Three-time US PGA Tour winner KJ Choi is heading for the UBS Hong Kong Open and says he would love to win “one of the premier events in Asia”.
The trailblazer for Asian golf has been confirmed for next week’s Fanling showpiece and will lead Asia’s bid to end European players’ recent domination of the tournament.
“The UBS Hong Kong Open has always been one of the premier events in Asia and that’s how it’s perceived by the players,” said Choi. “It’s a tournament I would love to win someday. Personally, for me, it’s always been a friendly event to play in and I feel good to be coming back to play in Hong Kong.
“The UBS Hong Kong Open has a deep history and tradition. Many players have gone on to have great careers through the tournament – it has acted as a stepping stone for many Asian players to give a boost to their careers.”
Choi, who won the Chrysler Classic of Greensboro two months ago for his third career US PGA Tour victory, will start as one of the favourites in a talent-packed field for the UBS Hong Kong Open, to be played at the Hong Kong Golf Club from December 1-4.
His rivals will include defending champion Miguel Angel Jimenez of Spain, European Tour Order of Merit winner Colin Montgomerie from Scotland and 2003 champion Padraig Harrington of Ireland, a two-time winner on the US PGA Tour this year.
Choi, 35, will be bidding to become the first Asian since compatriot Kang Wook Soon in 1998 to win the UBS Hong Kong Open crown. Europeans have monopolised the trophy in recent years with six straight victories.
And he warned his game was in good shape as he prepared for Fanling. “I think my game is at a very comfortable level now,” he said. “Although there is always some room for improvement and as golf is a game of constant effort, I still feel there is a lot to do. However, overall I am comfortable with my game currently.”

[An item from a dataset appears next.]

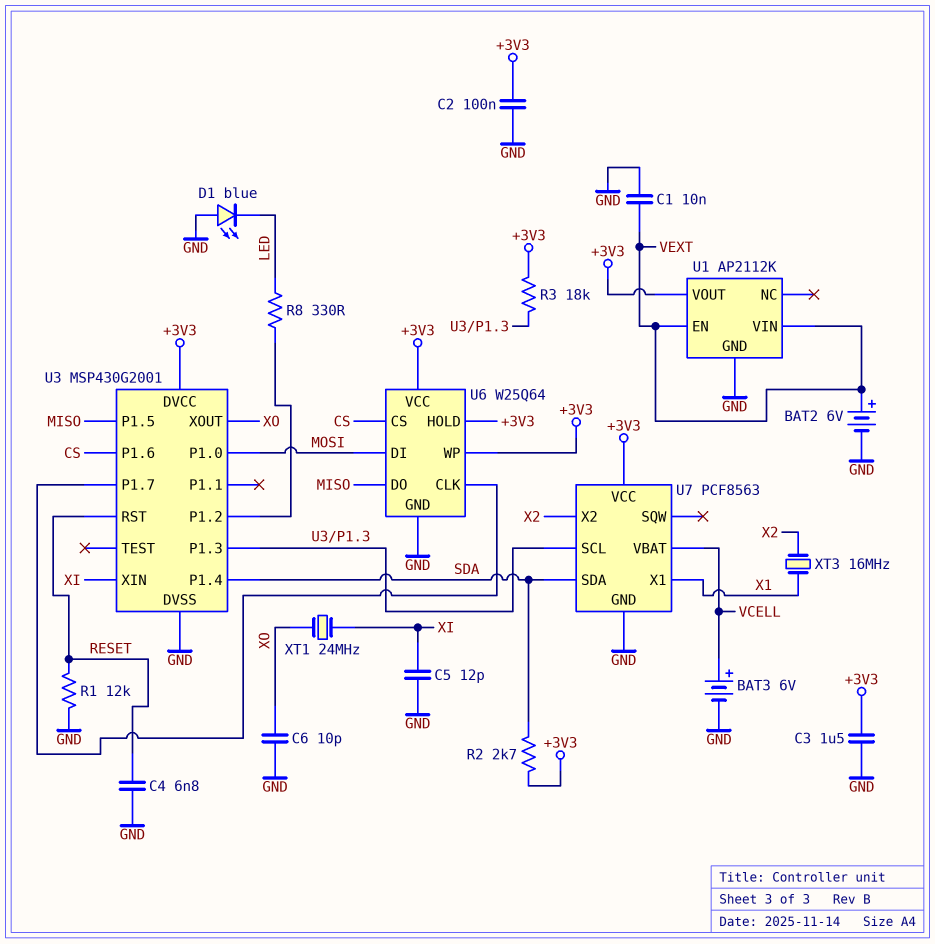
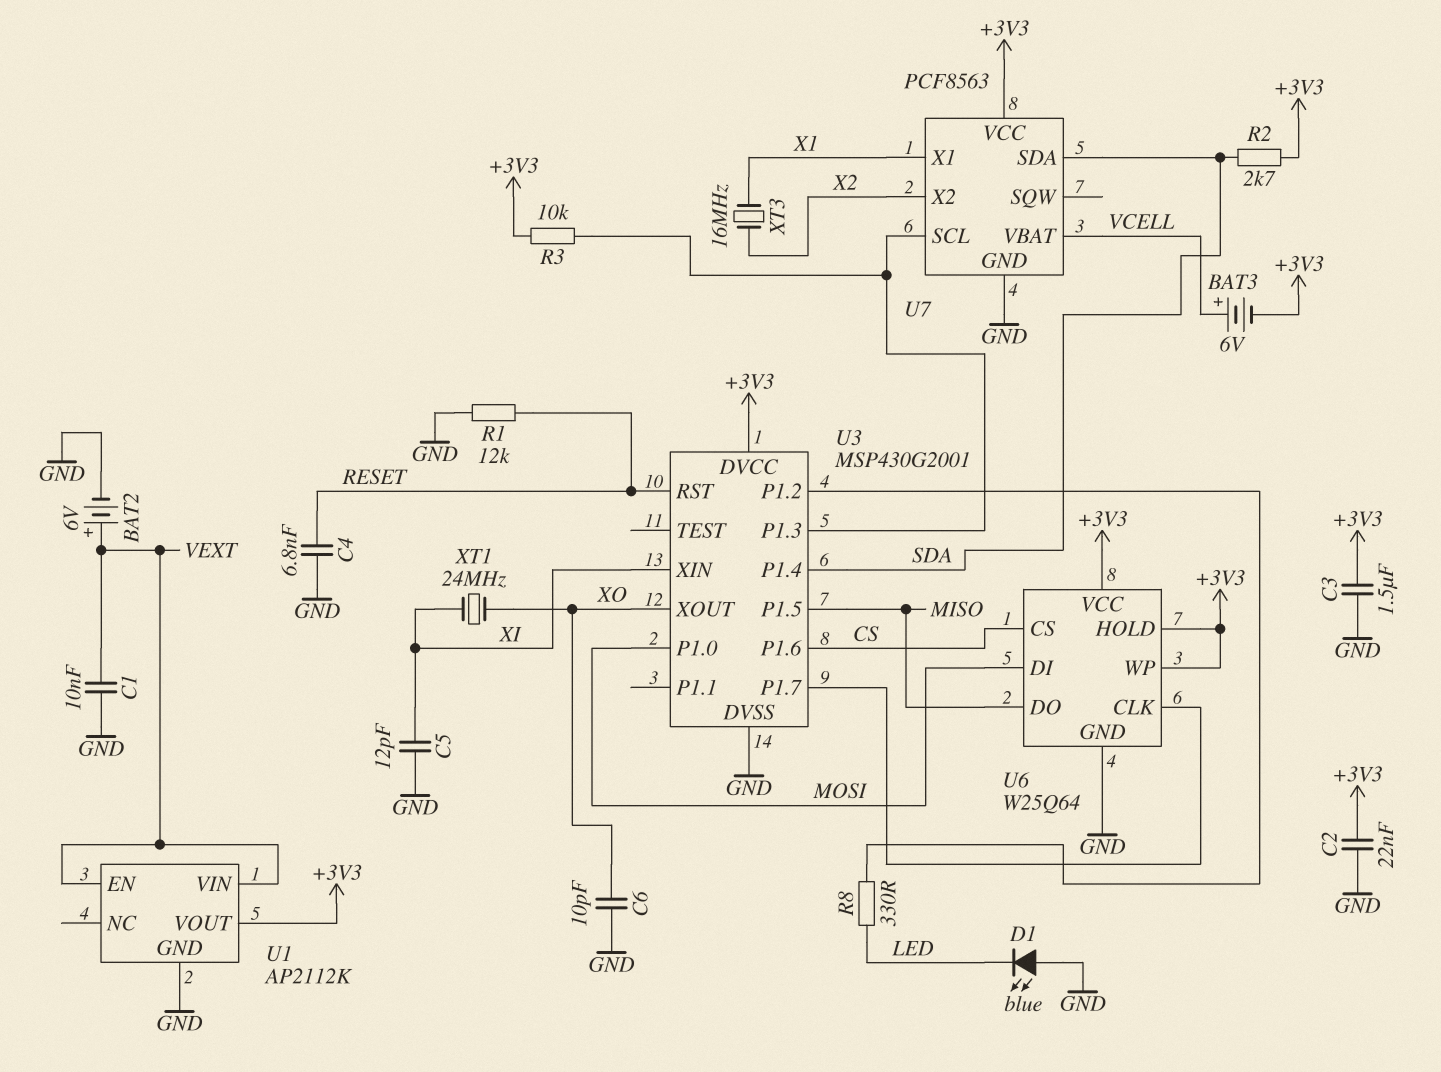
BAT3: 6V (plus VCELL, minus GND) -> 6V (plus VCELL, minus +3V3)
C2: 100nF (+3V3, GND) -> 22nF (+3V3, GND)
R3: 18k (+3V3, U3/P1.3) -> 10k (+3V3, U3/P1.3)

Choi, who began his golfing education as a teenager by watching videos of Jack Nicklaus, has set several landmarks in recent years.
His victory at Greensboro gave him his third US success, matching the mark of Japan’s Shigeki Maruyama, who was runner-up that day. The duo are the only two Asians to have won more than one PGA Tour event.
His maiden US victory in 2002, at the Compaq Classic of New Orleans, made him the first Korean golfer to win on the PGA Tour. He followed up that same season with a runaway triumph in the Tampa Bay Classic, his seven-shot victory being the largest winning margin on the Tour that year.
In 2003, on his first visit to continental Europe, he captured the Linde German Masters, becoming the first Korean golfer to win a European Tour event. It also made him only the second Asian, after Japanese legend Isao Aoki, to win events in both the US and Europe.
Choi, currently the highest-ranked Asian player in the world, also welcomed UBS on board as the tournament’s title sponsor in a four-year agreement that has brought an immediate 50 per cent increase in prize money to US$1.2 million.
“It couldn’t be a better timing for UBS to be the new title sponsor of the Hong Kong Open,” he said. “With a global financial company as the new sponsor, I believe UBS will be able to upgrade the prestige of the Hong Kong Open even more. The players playing will be able to benefit a lot and gain valuable experience to take their careers to the next level.”
UBS was delighted to confirm Choi’s participation. “Given the UBS Hong Kong Open’s status as one of the crown jewels of Asian golf, it really is fitting that Asia’s number one ranked player will be coming to Hong Kong next month,” said Kathryn Shih, chief executive, UBS Hong Kong Branch.
“Choi has had a great season in 2005, with another victory on the US PGA Tour confirming his status as one of the game’s stars and we are delighted that he will be in the field.
“KJ is a true product of regional golf, having won several times on the Asian and Japan Tours before taking his game abroad. With his multiple victories in the United States and Europe, his graduation to the world stage serves as a real inspiration to the next generation of Asian golfers.
“He is clearly a player to watch at the Hong Kong Golf Club at the beginning of December.”
Choi last played in the Hong Kong Open two years ago. Asked for his thoughts on the Hong Kong Golf Club’s Composite Course, he said: “It’s not a course which is easy to score low on. From my understanding, the Composite Course is composed of the best holes at the Hong Kong Golf Club and that’s what I like the most about it.
“I give a lot of credit to the Hong Kong Golf Club for allowing the event to be played on their best holes. This shows the commitment of the club and the tournament, and such co-operation brings development not only to the tournament but also to the local golfing community.”
Despite finishing down the field two years ago, Choi has fond memories of his visit. “I remember doing a clinic for the children back then and how they seemed to love the experience. It was evidence of how the tournament organisers were putting their efforts into promoting the game of golf to the general public.”